"So where does the oxygen come from? Shuai Li and team suggest it comes from Earth's upper atmosphere. ... The effect would be strongest on the Moon's Earth-facing hemisphere, consistent with the distribution determined by Li and colleagues using M3 data."
The large reddish regions in this stitch do not seem to correlate with the concentrations of hematite that researchers detected.
> The maps show the hematite occurrences at latitudes greater than 75 degrees but in fact, almost all the hematite detections occur at latitudes greater than 60 degrees. Furthermore, an asymmetry exists in the distribution of hematite: In both polar regions, most of the hematite detections are on the Earth-facing hemisphere (the Earth direction is 0 degrees on each map). Finally, the floors of craters (visible as shaded relief beneath the colors on the maps) rarely contain hematite signals; flat places do not have much hematite. So, hematite is associated with the Earth-facing directions of the lunar polar regions.
The Earth's atmosphere is shaped like a flame, not a big sphere[1]. It's so huge that the Moon moves through it, dragging along a little faux-atmosphere with it.
It's surprising that heavier O2 molecules can get out there, but it's not a place with no atmosphere.
Atomic oxygen resistance is a consideration for any object in Earth orbit, and now it seems to be relevant for the moon as well. It would be interesting to know the oxygen flux and to study the Apollo hardware left on the moon for corrosion and erosion.
Interestingly enough, ozone (O3) is a concern for rubber objects on the earth's surface. Modern engineering rubbers are stabilized against ozone attack.
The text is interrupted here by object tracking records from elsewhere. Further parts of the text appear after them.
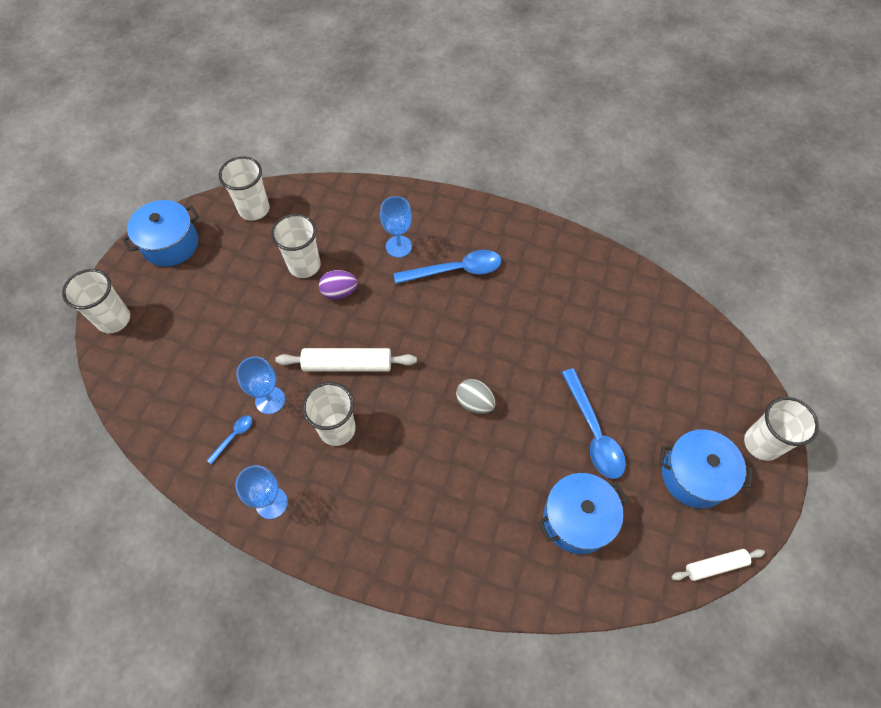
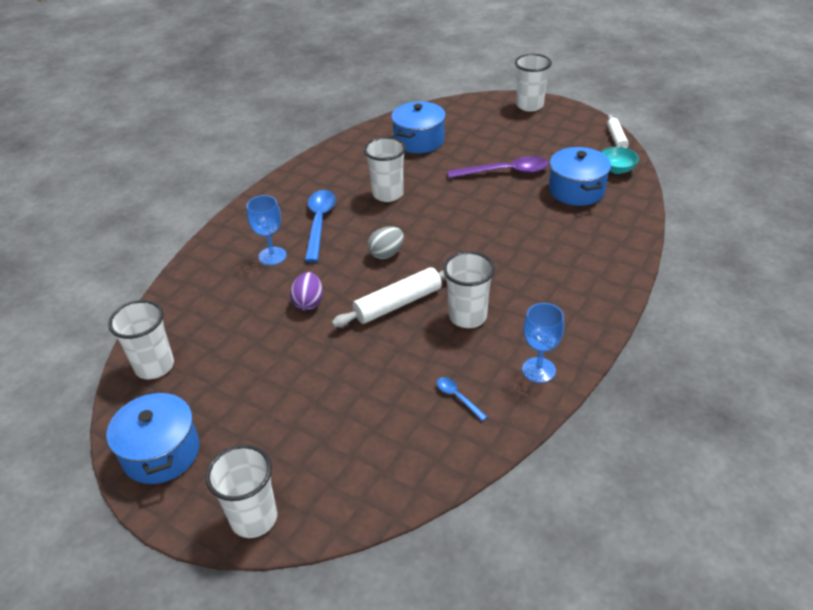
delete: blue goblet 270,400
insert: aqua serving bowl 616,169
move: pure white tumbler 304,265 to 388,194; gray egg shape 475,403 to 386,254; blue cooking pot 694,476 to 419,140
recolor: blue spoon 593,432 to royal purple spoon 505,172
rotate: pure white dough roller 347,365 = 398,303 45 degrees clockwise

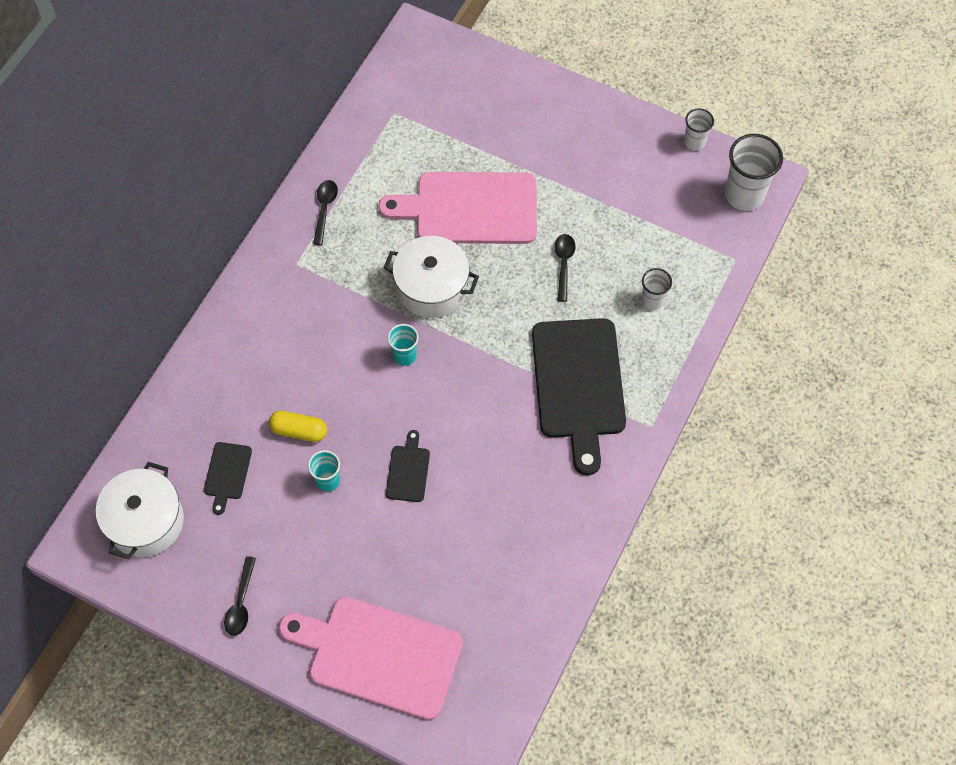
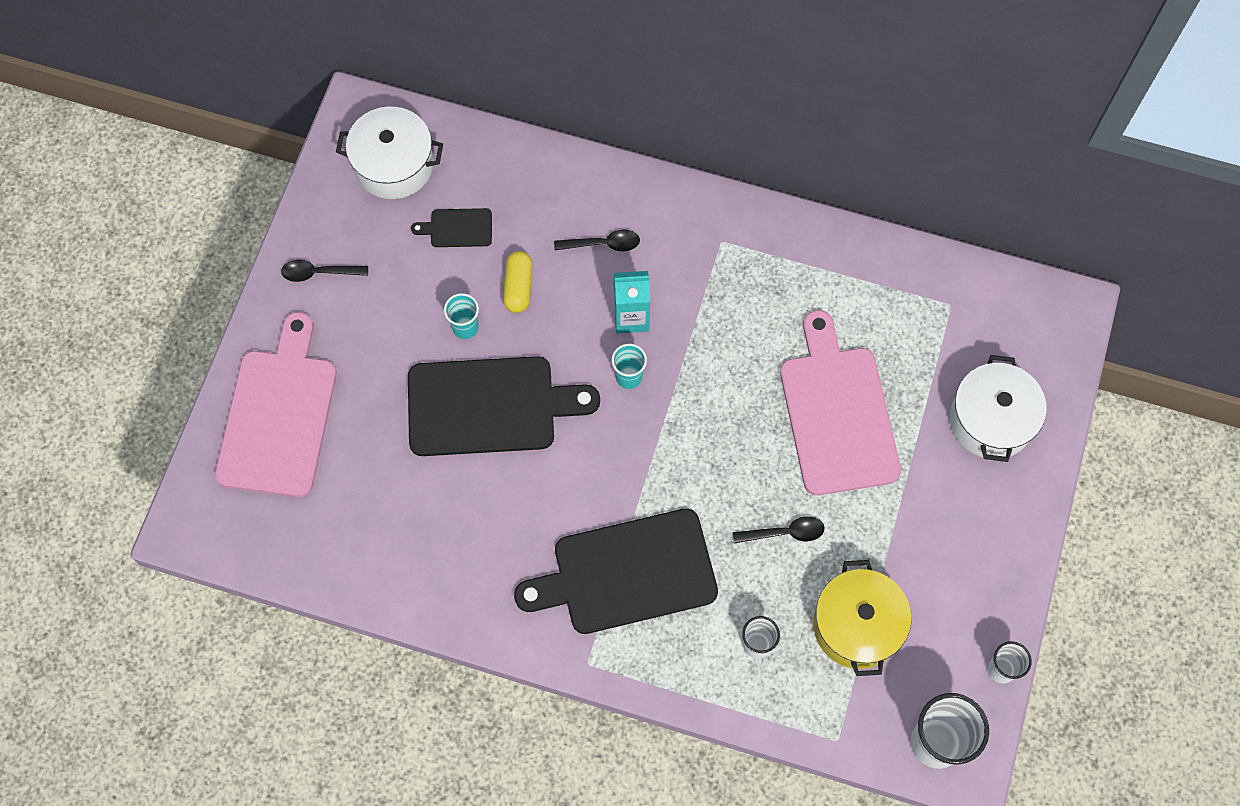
insert: aqua juice carton 631,317; yellow cooking pot 857,626
move: jet-black spoon 324,209 to 603,244; pure white cooking pot 432,287 to 991,420
resize: jet-black bread board 408,470 = 489,406 x2.28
What horrible sulfur/oxygen species will we find around Venus?
Cubic centimeter, and it depends on where. For instance, in the Solar System, between stars, or between galaxies? In the Solar System, the solar wind has an average density of 3 to 10 particles (mostly protons and electrons) per cc, but it's lower the farther out from the Sun.
I think that is the estimate for the warm intergalactic medium; within galaxies, densities are more like 100-1,000 H atoms / meter at their most sparse.
So intergalactic space is “crowded” compared to, say, the vacuums at CERN, but quite “spacious” compared to the outer space between stars in a galaxy (and certainly compared to the space between the Earth and the moon).
I guess I’m not sure what an “appropriate” density would be :) 1 measly ice-cold hydrogen atom within a cubic meter is slim pickings.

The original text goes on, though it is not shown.